Note to make sure Atomgroup finds its anchored Universe after pickling, the Universe has to be pickled first.

Below is some notes for the developers to implement serialization to the new readers in the future.

To make sure every Trajectory reader can be successfully serialized, we implement picklable I/O classes (see :ref:implemented-fileio). When the file is pickled, filename and other necessary attributes of the open file handle are saved. On unpickling, the file is opened by filename. This means that for a successful unpickle, the original file still has to be accessible with its filename. To retain the current frame of the trajectory, _read_frame(previous frame) will be called during unpickling.

  • File Access

If the new reader uses util.anyopen() (e.g. PDB), the reading handler can be pickled without modification. If the new reader uses I/O classes from other package (e.g. GSD), and cannot be pickled natively, create a new picklable class inherited from the file class in that package (e.g. GSDPicklable), adding __getstate__, __setstate__ functions to allow file handler serialization.

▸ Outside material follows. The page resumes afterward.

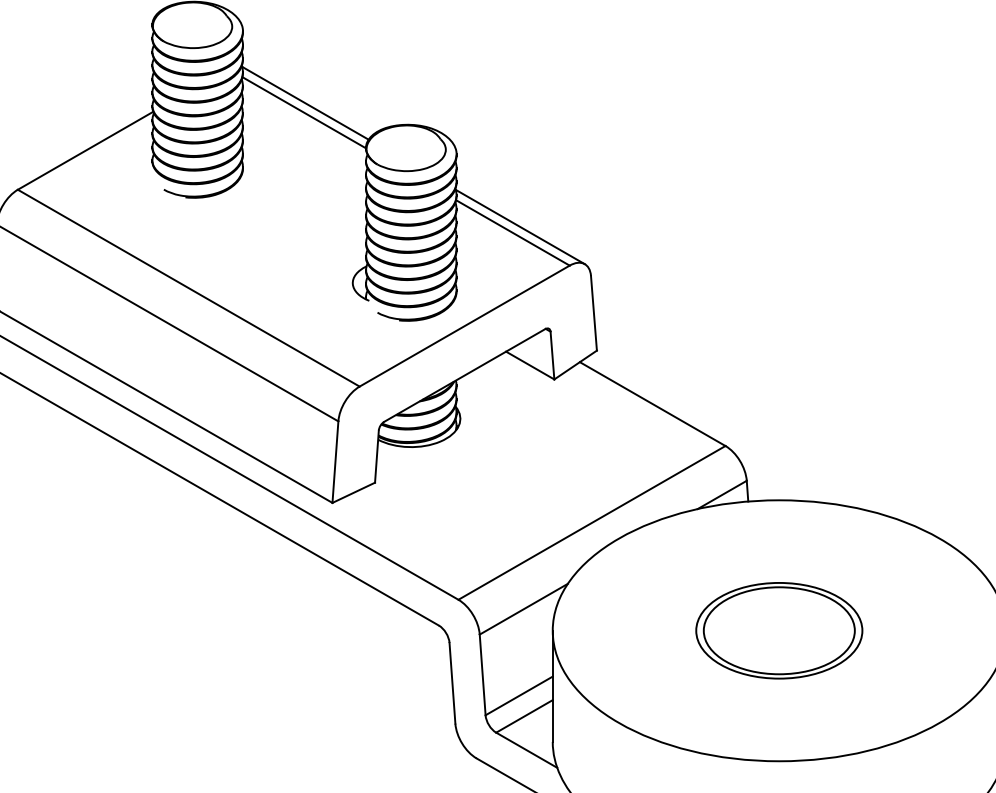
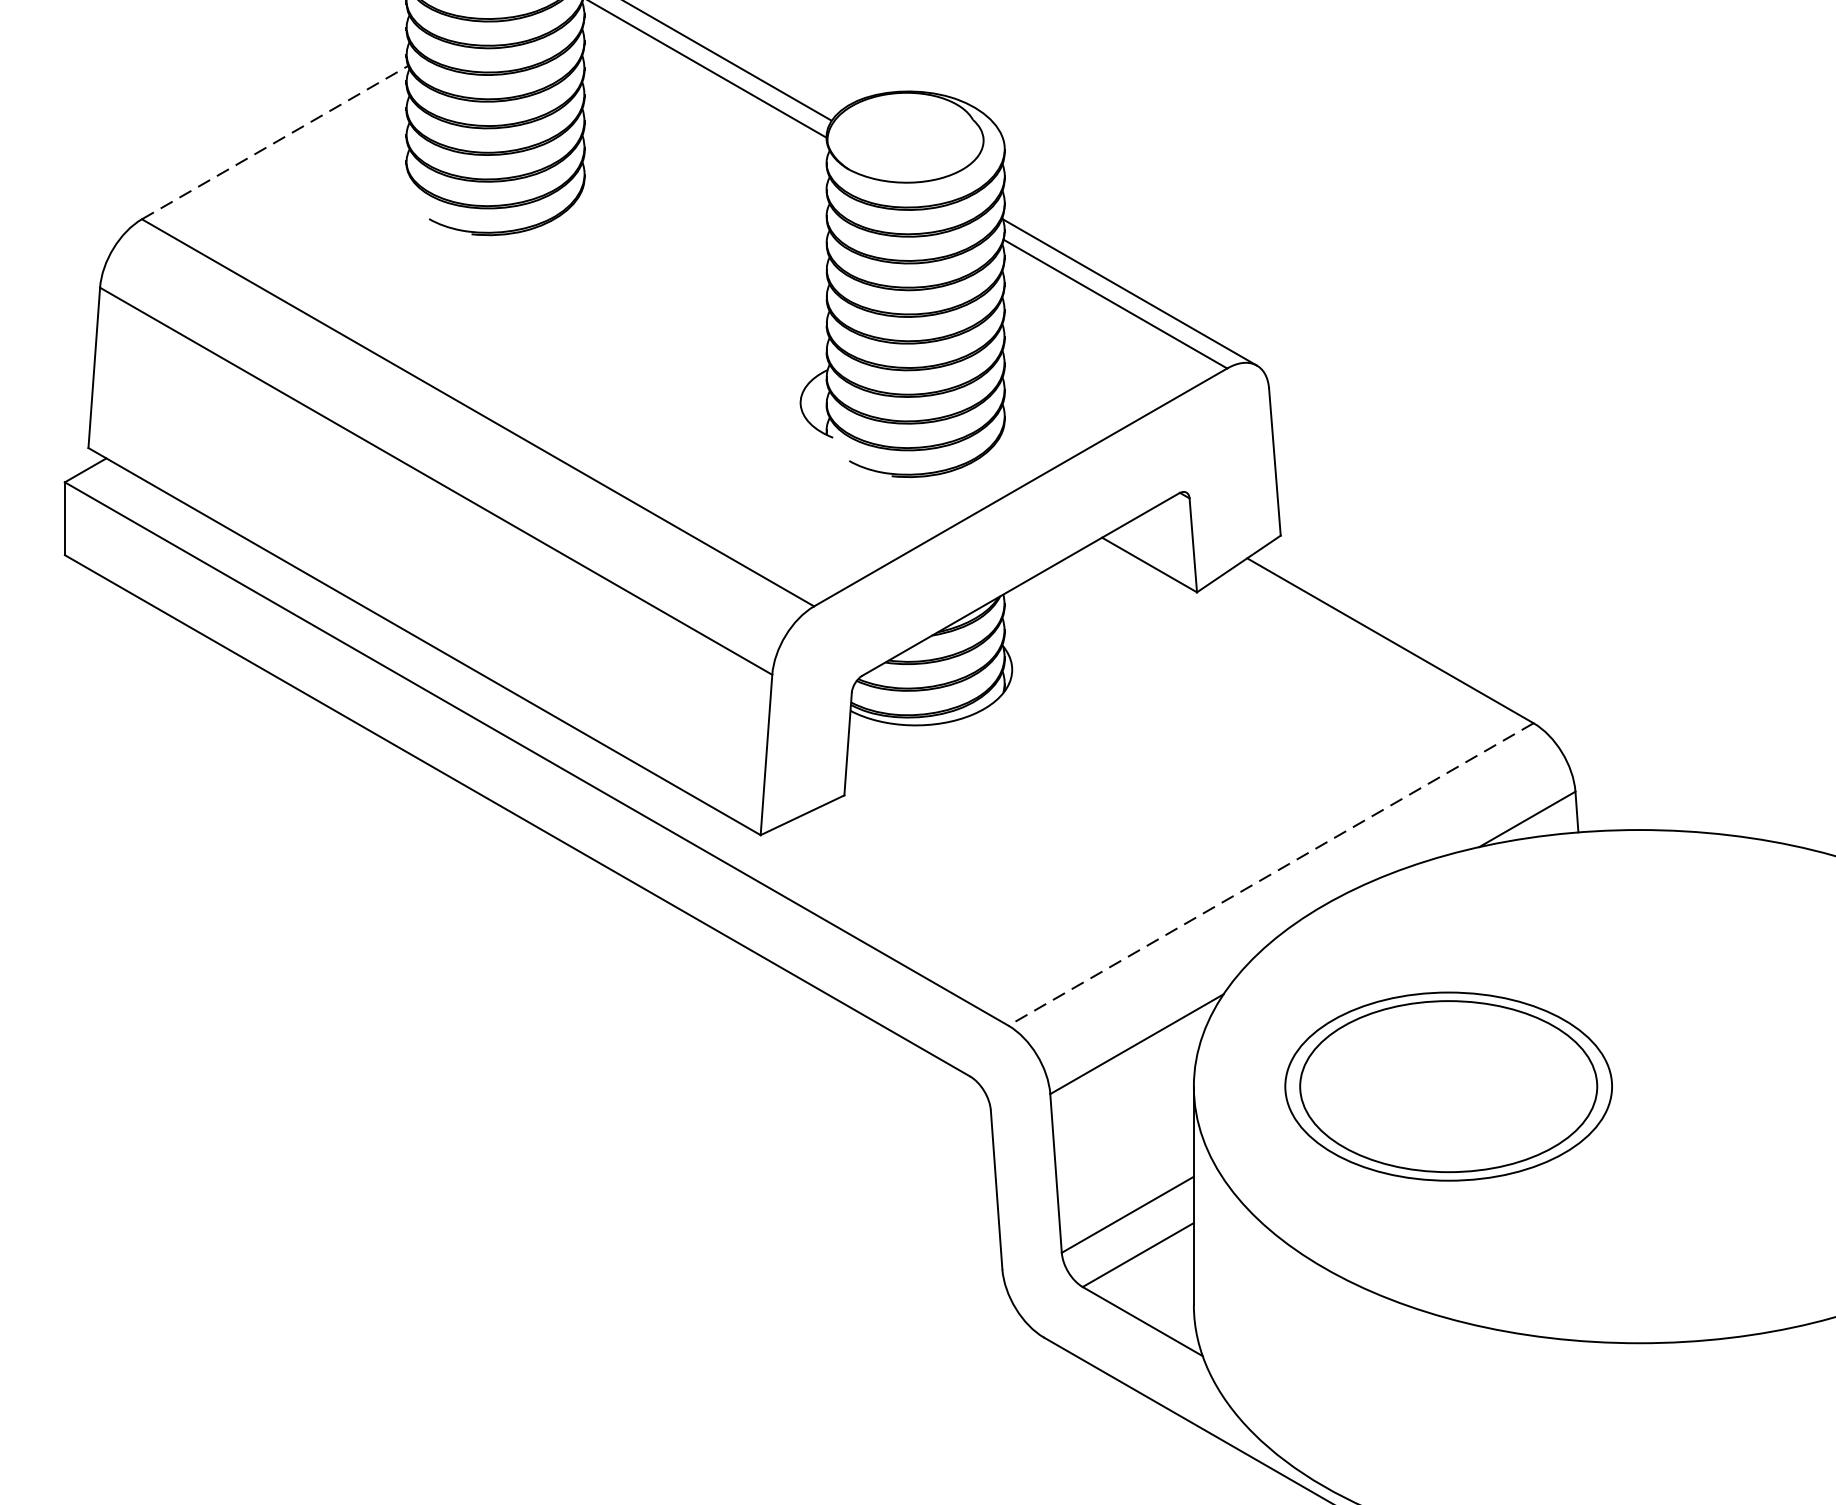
line: (85, 150) -> (274, 142), solid -> dashed
line: (591, 523) -> (1270, 875), solid -> dashed
part: (779, 630) -> (1449, 1086), moved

  • To seek or not to seek

Some I/O class supports seek and tell functions to allow the file to be pickled with an offset. It is normally not needed for MDAnalysis with random access. But if error occurs, find a way to make the offset work.

  • Miscellaneous

If pickle still fails due to some unpicklable attributes, try to find a way to pickle those, or write custom __getstate__ and __setstate__ methods for the reader.

If the new reader is written in Cython, read lib.formats.libmdaxdr and lib.formats.libdcd files as references.

  • Tests

If the test for the new reader uses BaseReaderTest, whether the current timestep information is saved, and whether its relative position is maintained, i.e. next() read the right next timestep, are already tested.

If the new reader accesses the file with util.anyopen, add necessary testes inside parallelism/test_multiprocessing.py for the reader.

If the new reader accessed the file with new picklable I/O class, add necessary tests inside utils/test_pickleio.py for I/O class, parallelism/test_multiprocessing.py for the reader.